Con il caldo fate un controllo della pressione

Quando alle alte temperature esterne si unisce un elevato tasso di umidità, si possono verificare cali pressori. È il momento di parlarne con il medico.

Con il caldo fate un controllo della pressione

Se vi state preparando per le vacanze, oltre a controllare i biglietti di viaggio o i pneumatici e il motore, fate un check della pressione arteriosa. Il consiglio è valido sia per chi è soggetto a bruschi cali di pressione sia per chi soffre del problema opposto, cioè è in cura per l’ipertensione. C’è il rischio infatti che i farmaci assunti per tutto l’inverno per abbassare i valori pressori e mantenerli ai livelli desiderati siano da rivalutare in estate, per evitare improvvisi abbassamenti della pressione stessa che possono rivelarsi estremamente negativi per la salute. A volte modificare il dosaggio dei farmaci assunti o magari valutare un cambio di terapia può risultare importante per evitare condizioni di ipotensione improvvisa. A rischio in queste giornate sono soprattutto gli anziani. Il calore, tanto per citare un esempio, ha un’azione vasodilatatrice, in altre parole favorisce l’allargamento dei vasi sanguigni e quindi, di conseguenza, una riduzione della pressione.

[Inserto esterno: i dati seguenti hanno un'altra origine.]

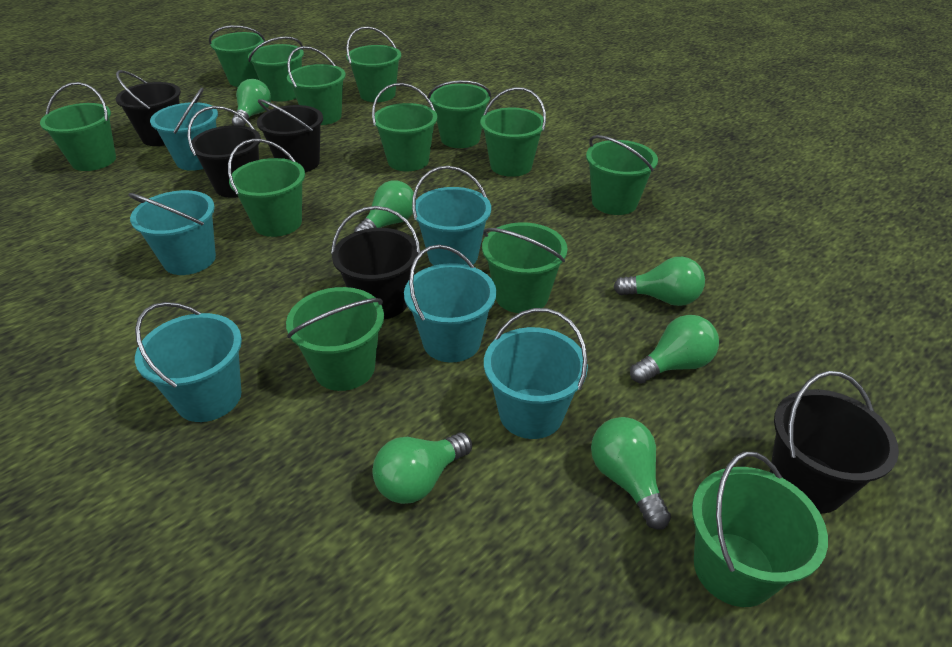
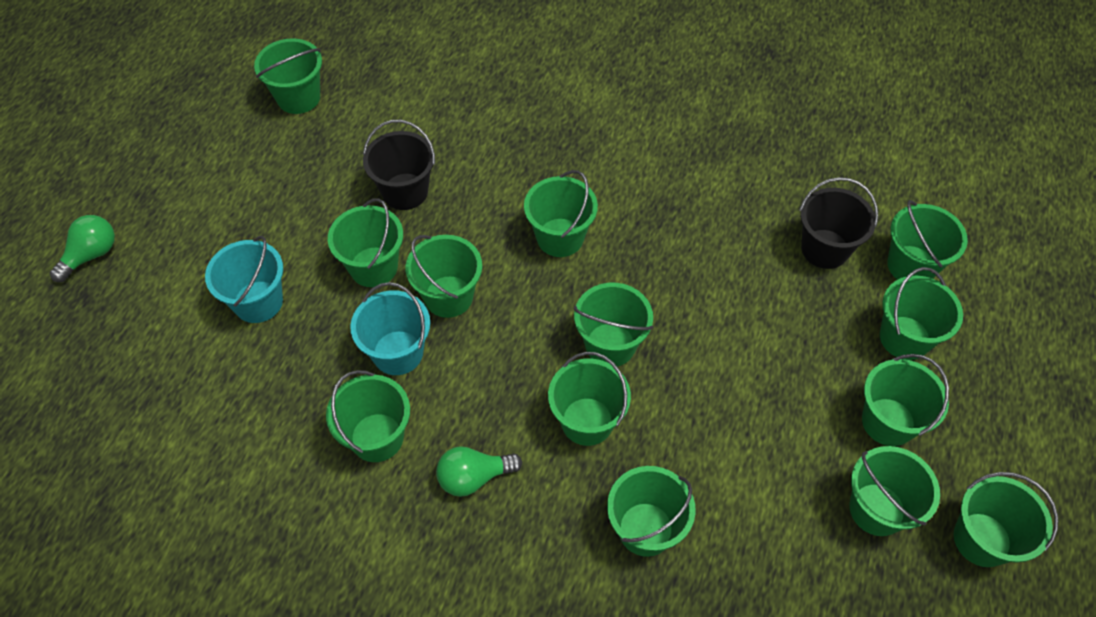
black bucket: 5 -> 2
green light bulb: 6 -> 2
turquoise bucket: 6 -> 2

Nelle persone anziane inoltre l’adattamento dei vasi sanguigni agli stimoli che giungono dall’ambiente esterno è ridotto, soprattutto dopo il pranzo. La digestione così diventa un momento di particolare rischio per chi soffre di sbalzi di pressione: in media, porta a un calo di circa 10 millimetri di mercurio per la pressione massima e di 5 per la minima. Ma in alcune persone questa diminuzione può essere molto più significativa, arrivando fino a 20-30 millimetri di mercurio. È ovvio dunque che per le persone particolarmente soggette a sbalzi pressori di questo tipo, l’esposizione al calore o l’attività fisica nelle ore della digestione possono dar luogo anche a problemi seri.